Handling multiplexing datasets with complex or partial inputs

In a basic implementation of multiplexing that will work for many standard cases, we expect every cycle (round of acquisition, probably each cycle would be a resource in Fractal parlance) to consist of images of the same regions and each acquisition to have the same number of images per channel.

In that case, we can just match FOV 1 in cycle 2 to FOV 1 in cycle 1 etc. => easy matching by field number as long as the data is complete.

But there are some more complicated cases. This issue will try to list the relevant categories and we can discuss here which of those will be handled directly within Fractal or what mitigation strategies could be applied.

Summary: I can think of 3 complex input cases. I think we should discuss how we handle case 1, and declare cases 2 & 3 out of scope. @gusqgm @MaksHess Have I missed any cases?
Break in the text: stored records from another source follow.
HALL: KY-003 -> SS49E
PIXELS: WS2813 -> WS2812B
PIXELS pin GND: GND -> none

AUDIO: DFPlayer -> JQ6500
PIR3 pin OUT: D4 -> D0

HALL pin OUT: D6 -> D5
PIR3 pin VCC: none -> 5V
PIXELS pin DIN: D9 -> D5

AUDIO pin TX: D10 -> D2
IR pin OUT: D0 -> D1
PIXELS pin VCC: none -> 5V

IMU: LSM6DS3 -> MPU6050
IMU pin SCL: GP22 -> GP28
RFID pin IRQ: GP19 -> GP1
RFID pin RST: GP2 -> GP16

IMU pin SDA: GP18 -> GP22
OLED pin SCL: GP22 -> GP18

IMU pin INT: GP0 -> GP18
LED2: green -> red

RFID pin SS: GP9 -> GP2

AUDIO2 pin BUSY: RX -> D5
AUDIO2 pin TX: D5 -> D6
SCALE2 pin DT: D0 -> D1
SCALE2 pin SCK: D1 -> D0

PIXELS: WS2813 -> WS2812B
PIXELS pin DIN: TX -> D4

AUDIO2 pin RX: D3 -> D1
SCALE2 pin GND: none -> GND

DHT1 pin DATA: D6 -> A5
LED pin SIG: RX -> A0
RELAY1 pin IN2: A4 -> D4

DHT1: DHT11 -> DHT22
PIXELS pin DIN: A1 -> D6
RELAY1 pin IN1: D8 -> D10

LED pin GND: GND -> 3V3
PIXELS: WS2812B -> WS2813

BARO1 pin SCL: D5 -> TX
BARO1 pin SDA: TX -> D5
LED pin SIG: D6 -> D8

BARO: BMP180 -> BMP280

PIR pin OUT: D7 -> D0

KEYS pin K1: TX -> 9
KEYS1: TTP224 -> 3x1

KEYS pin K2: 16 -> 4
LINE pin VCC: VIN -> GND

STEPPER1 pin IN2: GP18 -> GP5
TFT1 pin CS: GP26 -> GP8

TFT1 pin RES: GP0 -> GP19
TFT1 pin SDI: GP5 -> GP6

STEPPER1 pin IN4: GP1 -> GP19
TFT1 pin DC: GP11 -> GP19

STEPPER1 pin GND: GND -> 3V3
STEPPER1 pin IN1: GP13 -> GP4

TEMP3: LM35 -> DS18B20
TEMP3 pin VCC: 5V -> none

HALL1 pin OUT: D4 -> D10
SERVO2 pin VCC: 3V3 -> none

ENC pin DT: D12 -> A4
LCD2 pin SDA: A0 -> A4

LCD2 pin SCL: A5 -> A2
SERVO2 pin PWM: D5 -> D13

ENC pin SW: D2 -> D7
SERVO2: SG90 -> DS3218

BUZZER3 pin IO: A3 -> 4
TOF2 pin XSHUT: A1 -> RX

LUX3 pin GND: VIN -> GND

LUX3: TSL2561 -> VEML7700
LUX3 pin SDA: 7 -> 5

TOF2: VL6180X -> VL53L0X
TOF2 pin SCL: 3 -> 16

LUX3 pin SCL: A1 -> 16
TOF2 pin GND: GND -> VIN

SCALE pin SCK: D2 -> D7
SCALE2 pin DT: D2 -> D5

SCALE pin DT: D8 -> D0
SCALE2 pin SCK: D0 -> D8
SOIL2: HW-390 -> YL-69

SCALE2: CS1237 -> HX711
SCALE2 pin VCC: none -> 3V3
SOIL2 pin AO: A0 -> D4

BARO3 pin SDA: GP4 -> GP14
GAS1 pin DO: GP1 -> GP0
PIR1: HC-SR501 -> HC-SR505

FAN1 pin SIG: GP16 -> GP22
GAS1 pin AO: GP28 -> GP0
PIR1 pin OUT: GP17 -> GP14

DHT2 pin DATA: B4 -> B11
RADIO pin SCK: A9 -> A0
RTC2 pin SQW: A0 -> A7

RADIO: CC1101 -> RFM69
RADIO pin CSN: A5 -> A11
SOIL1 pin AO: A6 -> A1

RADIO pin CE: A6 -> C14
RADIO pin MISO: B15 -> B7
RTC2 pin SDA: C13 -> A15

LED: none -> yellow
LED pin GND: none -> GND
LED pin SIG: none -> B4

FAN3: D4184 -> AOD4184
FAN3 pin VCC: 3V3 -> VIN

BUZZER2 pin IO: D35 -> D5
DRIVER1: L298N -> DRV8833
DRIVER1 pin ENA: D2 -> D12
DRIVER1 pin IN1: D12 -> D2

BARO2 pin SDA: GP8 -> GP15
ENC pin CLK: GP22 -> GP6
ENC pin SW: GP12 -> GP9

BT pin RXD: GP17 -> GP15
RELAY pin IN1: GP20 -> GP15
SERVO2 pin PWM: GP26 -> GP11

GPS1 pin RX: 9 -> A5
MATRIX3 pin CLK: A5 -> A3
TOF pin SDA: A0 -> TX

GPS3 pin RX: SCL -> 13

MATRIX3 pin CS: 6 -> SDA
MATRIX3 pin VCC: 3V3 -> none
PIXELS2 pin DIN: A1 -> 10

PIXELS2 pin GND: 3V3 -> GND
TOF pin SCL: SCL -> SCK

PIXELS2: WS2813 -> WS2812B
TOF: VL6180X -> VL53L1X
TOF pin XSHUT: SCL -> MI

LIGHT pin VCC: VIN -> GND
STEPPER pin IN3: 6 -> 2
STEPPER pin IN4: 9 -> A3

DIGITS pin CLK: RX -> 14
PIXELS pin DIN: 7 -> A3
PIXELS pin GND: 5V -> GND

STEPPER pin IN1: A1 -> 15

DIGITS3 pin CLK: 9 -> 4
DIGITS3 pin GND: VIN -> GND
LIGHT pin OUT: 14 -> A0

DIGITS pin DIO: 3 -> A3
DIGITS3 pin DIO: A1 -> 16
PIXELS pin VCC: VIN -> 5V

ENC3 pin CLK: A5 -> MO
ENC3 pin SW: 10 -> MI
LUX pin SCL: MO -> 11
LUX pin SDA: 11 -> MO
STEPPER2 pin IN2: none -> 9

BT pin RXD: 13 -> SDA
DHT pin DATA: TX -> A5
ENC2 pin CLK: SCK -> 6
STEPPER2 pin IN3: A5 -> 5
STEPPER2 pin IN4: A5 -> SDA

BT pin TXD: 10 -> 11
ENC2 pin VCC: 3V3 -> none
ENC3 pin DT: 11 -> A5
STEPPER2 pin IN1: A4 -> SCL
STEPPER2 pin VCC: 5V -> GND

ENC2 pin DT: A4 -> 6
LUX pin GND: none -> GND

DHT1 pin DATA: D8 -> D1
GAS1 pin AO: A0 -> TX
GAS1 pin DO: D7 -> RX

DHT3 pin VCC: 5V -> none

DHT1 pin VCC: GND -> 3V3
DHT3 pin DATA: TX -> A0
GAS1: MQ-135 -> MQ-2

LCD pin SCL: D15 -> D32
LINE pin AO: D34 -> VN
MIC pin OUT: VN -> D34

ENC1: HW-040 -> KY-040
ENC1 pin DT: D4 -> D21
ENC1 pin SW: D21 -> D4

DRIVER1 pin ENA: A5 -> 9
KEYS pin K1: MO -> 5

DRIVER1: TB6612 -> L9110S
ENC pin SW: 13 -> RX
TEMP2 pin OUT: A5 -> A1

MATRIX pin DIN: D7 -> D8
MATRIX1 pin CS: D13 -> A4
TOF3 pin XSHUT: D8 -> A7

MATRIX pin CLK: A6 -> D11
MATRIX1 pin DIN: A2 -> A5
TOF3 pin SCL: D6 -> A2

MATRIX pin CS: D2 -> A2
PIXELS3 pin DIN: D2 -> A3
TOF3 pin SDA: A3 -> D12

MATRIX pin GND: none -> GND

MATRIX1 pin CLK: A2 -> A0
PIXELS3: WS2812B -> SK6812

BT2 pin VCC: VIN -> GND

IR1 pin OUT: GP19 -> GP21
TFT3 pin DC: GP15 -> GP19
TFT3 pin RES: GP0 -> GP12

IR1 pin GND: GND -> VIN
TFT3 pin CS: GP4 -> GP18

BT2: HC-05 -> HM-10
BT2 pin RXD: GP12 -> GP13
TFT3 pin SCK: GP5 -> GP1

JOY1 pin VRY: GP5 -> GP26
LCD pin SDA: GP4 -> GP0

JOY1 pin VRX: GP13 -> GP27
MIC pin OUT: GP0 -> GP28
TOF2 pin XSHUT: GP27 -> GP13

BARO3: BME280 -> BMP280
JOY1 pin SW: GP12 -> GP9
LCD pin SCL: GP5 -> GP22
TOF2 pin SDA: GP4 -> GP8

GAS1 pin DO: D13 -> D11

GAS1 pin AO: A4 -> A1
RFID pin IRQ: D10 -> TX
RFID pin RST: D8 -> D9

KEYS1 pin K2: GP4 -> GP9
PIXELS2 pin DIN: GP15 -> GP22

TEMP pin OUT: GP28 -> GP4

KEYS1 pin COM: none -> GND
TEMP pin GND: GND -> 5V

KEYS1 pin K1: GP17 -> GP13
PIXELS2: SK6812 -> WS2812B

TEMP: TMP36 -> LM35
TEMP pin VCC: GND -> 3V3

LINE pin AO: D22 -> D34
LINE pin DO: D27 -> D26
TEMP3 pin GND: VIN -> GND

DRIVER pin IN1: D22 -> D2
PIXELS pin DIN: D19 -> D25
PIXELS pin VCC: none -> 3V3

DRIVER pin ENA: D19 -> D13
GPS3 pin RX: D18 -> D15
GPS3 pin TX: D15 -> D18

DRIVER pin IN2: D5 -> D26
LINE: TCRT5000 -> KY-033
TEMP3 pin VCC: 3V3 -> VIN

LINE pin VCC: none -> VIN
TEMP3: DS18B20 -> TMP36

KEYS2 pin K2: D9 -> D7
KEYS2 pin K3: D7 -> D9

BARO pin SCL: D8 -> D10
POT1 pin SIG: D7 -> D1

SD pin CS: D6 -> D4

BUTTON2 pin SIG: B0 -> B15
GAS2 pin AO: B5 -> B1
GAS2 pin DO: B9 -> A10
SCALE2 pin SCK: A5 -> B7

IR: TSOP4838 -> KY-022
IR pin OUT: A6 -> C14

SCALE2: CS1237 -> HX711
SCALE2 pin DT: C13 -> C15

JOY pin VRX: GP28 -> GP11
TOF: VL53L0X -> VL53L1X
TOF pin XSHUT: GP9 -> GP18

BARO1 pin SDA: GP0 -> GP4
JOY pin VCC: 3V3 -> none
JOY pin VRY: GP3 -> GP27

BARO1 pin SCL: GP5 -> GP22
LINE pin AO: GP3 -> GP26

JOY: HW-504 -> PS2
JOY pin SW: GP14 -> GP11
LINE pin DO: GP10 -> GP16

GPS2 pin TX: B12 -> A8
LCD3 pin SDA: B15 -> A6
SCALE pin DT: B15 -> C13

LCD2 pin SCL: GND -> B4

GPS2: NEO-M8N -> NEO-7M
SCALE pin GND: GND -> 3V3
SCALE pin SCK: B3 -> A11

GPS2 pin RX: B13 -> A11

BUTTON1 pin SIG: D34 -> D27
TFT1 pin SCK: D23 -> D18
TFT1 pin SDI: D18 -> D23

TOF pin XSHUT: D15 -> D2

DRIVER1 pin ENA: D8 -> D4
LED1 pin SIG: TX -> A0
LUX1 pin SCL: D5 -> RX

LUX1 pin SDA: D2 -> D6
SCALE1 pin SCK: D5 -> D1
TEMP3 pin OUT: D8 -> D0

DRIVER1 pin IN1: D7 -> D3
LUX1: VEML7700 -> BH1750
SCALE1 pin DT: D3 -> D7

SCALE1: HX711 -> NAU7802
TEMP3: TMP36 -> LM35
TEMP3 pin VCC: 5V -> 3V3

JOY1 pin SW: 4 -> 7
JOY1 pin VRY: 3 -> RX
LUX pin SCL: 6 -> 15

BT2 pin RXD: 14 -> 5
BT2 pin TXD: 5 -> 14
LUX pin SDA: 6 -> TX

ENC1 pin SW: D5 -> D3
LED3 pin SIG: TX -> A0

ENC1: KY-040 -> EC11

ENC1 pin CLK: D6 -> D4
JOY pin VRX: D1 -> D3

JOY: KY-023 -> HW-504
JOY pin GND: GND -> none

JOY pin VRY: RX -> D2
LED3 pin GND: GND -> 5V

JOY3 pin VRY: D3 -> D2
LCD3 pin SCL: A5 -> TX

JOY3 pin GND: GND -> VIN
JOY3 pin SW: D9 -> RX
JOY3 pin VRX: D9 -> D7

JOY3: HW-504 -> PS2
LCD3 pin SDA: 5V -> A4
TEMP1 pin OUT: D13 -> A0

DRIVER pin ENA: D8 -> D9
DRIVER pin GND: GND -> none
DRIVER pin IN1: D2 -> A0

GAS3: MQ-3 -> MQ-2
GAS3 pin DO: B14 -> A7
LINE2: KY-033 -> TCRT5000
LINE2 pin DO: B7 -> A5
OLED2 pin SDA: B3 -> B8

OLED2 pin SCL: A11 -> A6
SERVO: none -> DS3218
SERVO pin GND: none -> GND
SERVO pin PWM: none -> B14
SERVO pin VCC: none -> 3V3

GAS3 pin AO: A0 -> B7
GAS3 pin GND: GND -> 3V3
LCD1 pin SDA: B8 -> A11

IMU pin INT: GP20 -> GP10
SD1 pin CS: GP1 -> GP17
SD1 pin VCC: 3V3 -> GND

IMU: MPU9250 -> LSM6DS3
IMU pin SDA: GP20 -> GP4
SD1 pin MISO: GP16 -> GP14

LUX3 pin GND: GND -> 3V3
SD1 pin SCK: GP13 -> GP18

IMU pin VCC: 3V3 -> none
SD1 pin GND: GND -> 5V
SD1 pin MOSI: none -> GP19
Are there important examples of cases 2 & 3 that we should really be supporting? @tcompa What's your opinion on case 1?

1. The cycles have the same number of field of views, but the indices don't match & there are multiple folders for some cycles Reasons: An acquisition at the microscope (e.g. the new Apricot microscope in the Pelkmans lab) failed and the cycle now consists of 2 rounds of acquisitions, both belonging to the same cycle. (a simpler sub-case may be: single folder per cycle, but FOV numbers don't match. But I can't think of a setting where this would arise) Test case: By @MaksHess , being prepared Mitigation strategies: a) The user needs to prepare the data to match expectations. That means: Creating a new folder with the combined images (e.g. linking images into the new folder using ln) and renaming them to fit the numbering system of cycle 1. Also, the user provides a pandas dataframe with the relevant metadata that fits the renamed images (see https://github.com/fractal-analytics-platform/fractal-tasks-core/issues/14) b) Partial adaptation by the user, but Fractal does half the work: The user needs to provide a single input folder (e.g. using the strategy above). That probably means renaming the (linked/copied) files, because otherwise multiple sites are F001. The user also provides a metadata table fitting the renamed files. But the user would not have to worry about matching the field of view numbers, because Fractal takes care of this (by matching ROI locations of Cycle 1 with ROI locations of later cycles and mapping Cycle 2 FOV X to Cycle 1 FOV Y). c) Fractal can handle this natively: Going further with the logic in b, Fractal also takes 1 to n folders as the input for each cycle, can parse the metadata file for each input folder, combine the metadata (safely) and then do the same matching as in b to match site numbers.

Personally, I'd prefer if Fractal only needs to handle a, because it keeps the tasks & input structures simpler. We could write some example scripts or jupyter notebooks to handle this. @tcompa Based on the current dataset structure, how feasible is it to go with route c? I'd be mostly worried about how we handle different resources belonging to the same cycle. But given that we're still defining resources, maybe having 1-n resources per cycle wouldn't actually be a big deal?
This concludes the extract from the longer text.